# Hi Everyone ~ so many questions?



## BootedBantam (Aug 31, 2012)

My flock is in chaos  I started off with a rooster then added five hens. All was great until spring. First my smallest chicken died from an egg too big, it was horrible, but chalked it up for a learning experience. The rooster sat by my back door waiting for her to come out for days. 

Then I had two hens go broody, so I seperated them with eggs under them. I only had one egg hatch out of ten eggs. I kept mama and baby together and reintroduced the other hen who had been sitting with no luck.

That leaves me three hens and a rooster outside. Well another hen decides to go broody and then I have two hens in one nestbox fighting over eggs. Tryed breaking them up several times and taking away eggs. One morning found the only chicken who didn't go broody, dead. I think the other two hens killed her while she tried to deposit an egg in their nest. I seperated the two broody ones putting one in a cage and leaving the other one out. At this point I am growing tired of these broody hens!! 

I need to re-establish my flock again. I am running out of space and patience. Right now, I have two hens and a rooster in the coop. Mama hen is a kennel outside next to her one month old baby who is in a seperate kennel. And I have a week old chick in a box in the house. I had to take him from his mama, because he was injured after birth. 

How do I reintroduce everyone and get back some peace in chickenland? The mama hen is being very protective and fighting the other two hens. She is now in a kennel where she can see them but not touch. Reestablishing the pecking order can be hard to watch sometimes.....any ideas??


----------



## Bee (Jun 20, 2013)

Space....lots of space. Instead of arranging all these little areas where you have to stick this one or that one to keep them separated, give them more space and put them all together. 

It doesn't take much money to establish a safe free range paddock if you use electric poultry netting. They have their own stakes built right into the netting and it's a simple process. 
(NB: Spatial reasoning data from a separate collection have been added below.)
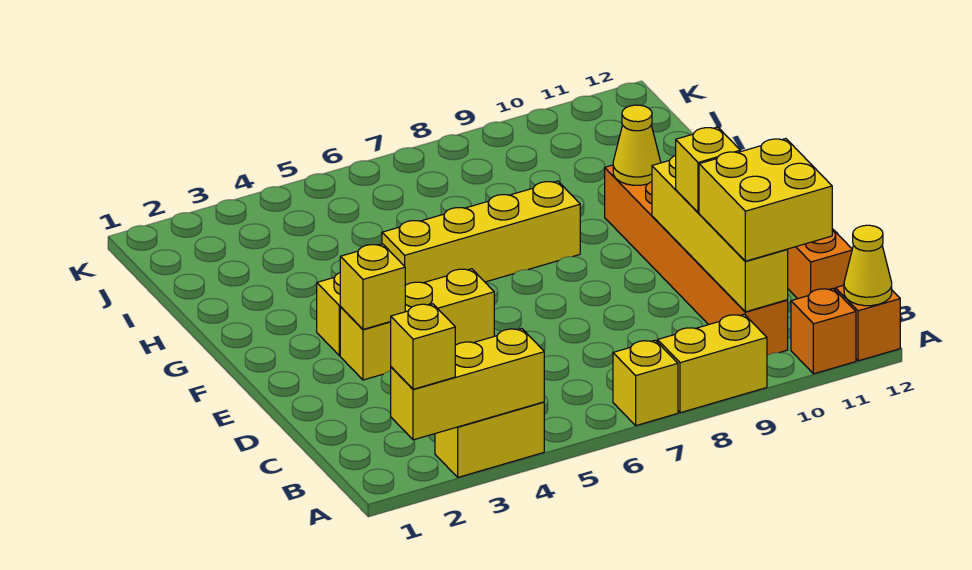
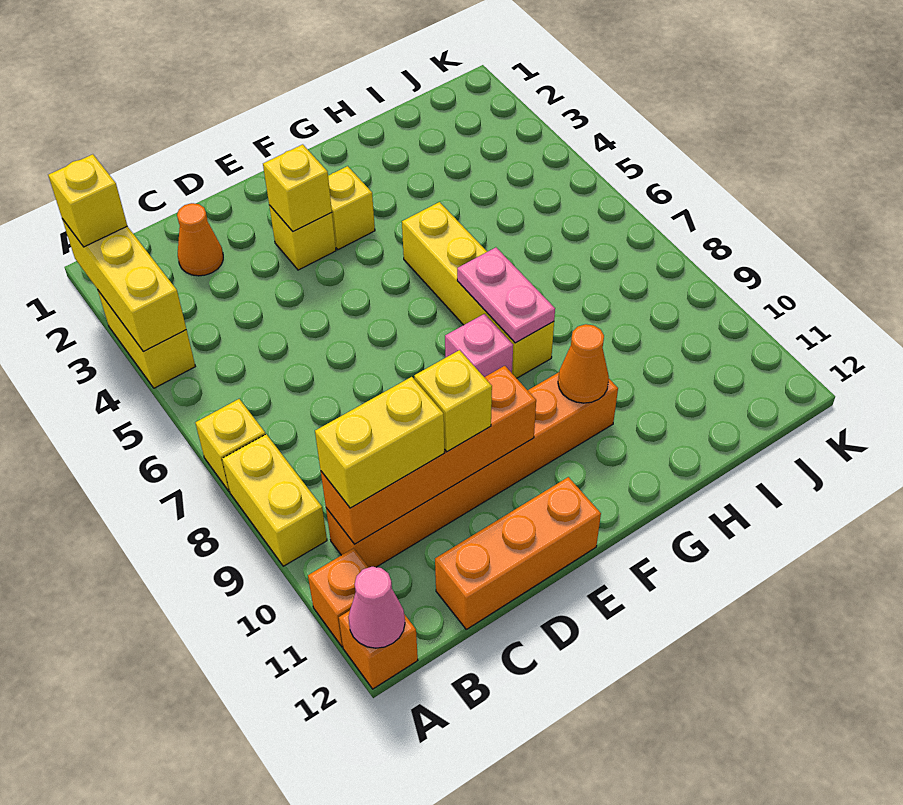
yellow cone A12 level 2 -> pink cone A12 level 2
yellow brick B10:E10 level 2 -> orange brick B10:E10 level 2
yellow brick B10:C11 level 3 -> yellow brick B10:C10 level 3
none -> orange cone C2 level 1
yellow brick E3:E5 level 1 -> yellow brick E3 level 1
none -> pink brick F8 level 1
none -> pink plate G7:G8 level 2
yellow cone G10 level 2 -> orange cone G10 level 2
Chickens are social animals and will establish their own, peaceful society if allowed to do so. Too many chickens in too small a space always makes for fighting, over stressed birds, inability to integrate ages and families. 

Try it in your own house....make everyone live in the bathroom and only get to go out in the other parts of the house on occasion. See how quickly they get stressed, angry and start picking on one another. Now, separate them into all the little rooms and never let them socialize with one another....still unhappy? Of course.

Give them the whole house to roam in and group together when they wish and all the little rooms to go into when they don't want to socialize and the freedom to make those choices for themselves and suddenly you have a family that isn't so stressed anymore.


----------



## BootedBantam (Aug 31, 2012)

I totally get that! I tried to let them all out back, but the mama hen was fighting the other hens and cracked her beak till she was bloody. I had to seperate her. I am hoping to let her out and try again. I do let the mama and her baby outfront everyday for exercise and a dust bath. I am scared to let them all outback in fear of fighting and losing another chicken. I was also under the impression not to let the babies be with the flock until they mature to two months.


----------



## 7chicks (Jun 29, 2012)

Gosh I wish I had some words to help you but I don't. =( You've already done everything I know of to do. Give them all a dose of xanax?  Just kidding.


----------



## BootedBantam (Aug 31, 2012)

Chicken xanax I wish!! I went out and bought a big board today to seperate the backyard. When I got home my black beauty is back in the nesting box with her tail up and no eggs. Seriously wish things would settle down.


----------



## BootedBantam (Aug 31, 2012)

The board worked for most of the day. Mama flew over it and sat on my porch (highest point in yard) cackling for over an hour. I kept putting her back, but she wanted her presence known. At least the baby was safe behind the board and no one was injured today!! See what tomorrow brings?


----------



## BootedBantam (Aug 31, 2012)

I had let mama out with the flock yesterday and all went well. She slept in the coop last night, right next to the rooster, I might add. I moved her baby into the bigger kennel this morning, giving it more room to move around and the flock can see him. I am assuming this one is a rooster, but not sure. My black beauty is still broody, but just going to leave her in there? I guess I just needed more time to let everyone adjust. I hope all goes well when I introduce the babies to the flock. One is 6 weeks and the other is two weeks. I will take some pics of babies today and post.


----------



## BootedBantam (Aug 31, 2012)

Here is mama and the flock. I noticed the new guys wing feathers looked different. Can anyone tell me why they look that way or is that normal?


----------



## BootedBantam (Aug 31, 2012)

This is the six week old


----------



## Jim (Sep 26, 2012)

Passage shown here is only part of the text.